I. WHETHER THE TRIAL COURT ERRED IN ALLOWING THE DEALERSHIP'S OWNER TO TESTIFY AS A LAY WITNESS REGARDING BELL'S HANDWRITING.

STANDARD OF REVIEW

¶ 6. It is well-settled in our jurisprudence that "[r]elevancy and admissibility of evidence are largely within the discretion of the trial court and this Court will reverse only where that discretion has been abused." Hentz v. State, 542 So.2d 914, 917 (Miss.1989) (citing Burt v. State, 493 So.2d 1325, 1326 (Miss.1986); Carter v. State, 310 So.2d 271, 273 (Miss.1975); and M.R.E. 103(a)). The discretion of the trial judge must be exercised within the boundaries of the Mississippi Rules of Evidence. Sewell v. State, 721 So.2d 129, 138(¶ 50) (Miss.1998) (citing Johnston v. State, 567 So.2d 237, 238 (Miss.1990)). Further, evidentiary rulings are affirmed unless they affect a substantial right of the complaining party. Sewell, 721 So.2d at 138(¶ 50) (citing Ivy v. State, 641 So.2d 15, 18 (Miss. 1994); M.R.E. 103(a)).

DISCUSSION

¶ 7. M.R.E. Rule 701 states as follows:

If the witness is not testifying as an expert, the witness's testimony in the form of opinions or inferences is limited to those opinions or inferences which are (a) rationally based on the perception of the witness, (b) helpful to the clear understanding of the testimony or the determination of a fact in issue, and (c) not based on scientific, technical, or other specialized knowledge within the scope of Rule 702.

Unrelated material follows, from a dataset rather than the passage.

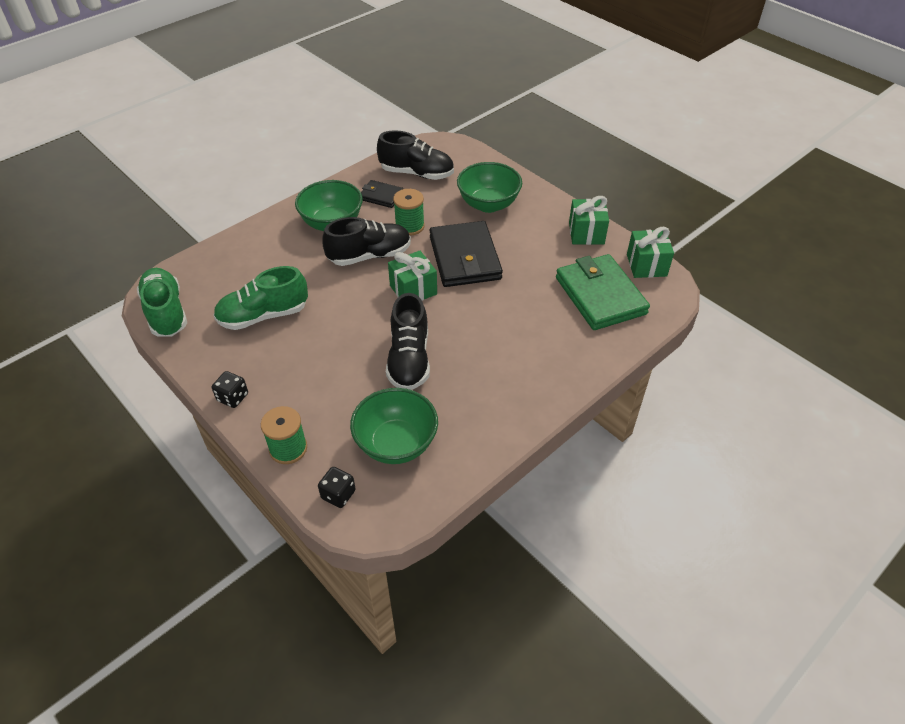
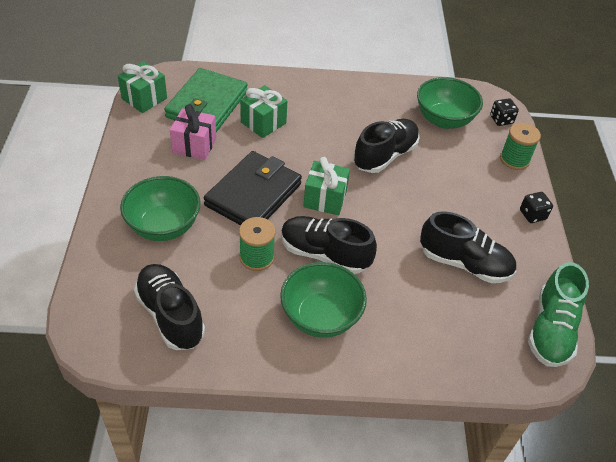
camera: 140 degrees left, 0 degrees up
(263, 315) = (464, 263): green shoe -> black shoe
(381, 196) = (239, 314): black wallet -> none
(554, 260) = (194, 145): none -> pink gift
(586, 233) = (138, 146): green gift -> green gift (263, 123)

M.R.E. 901(b)(2) states as follows:

(b) Illustrations. By way of illustration only, and not by way of limitation, the following are examples of authentication or identification conforming with the requirements of this rule:
(2) Nonexpert Opinion on Handwriting. Nonexpert opinion as to the genuineness of handwriting, based upon familiarity not acquired for purposes of the litigation.

Mississippi law states that the admissibility of this form of evidence is determined by the successful authentication of the defendant's handwriting. Hentz, 542 So.2d at 917. The Mississippi Supreme Court has previously held, and our rules of evidence state, that a person's handwriting may be properly authenticated by either an expert witness or by a lay witness who *644 has prior familiarity with the alleged author's handwriting. Henry v. State, 484 So.2d 1012, 1014 (Miss.1986); M.R.E. 901(b)(2).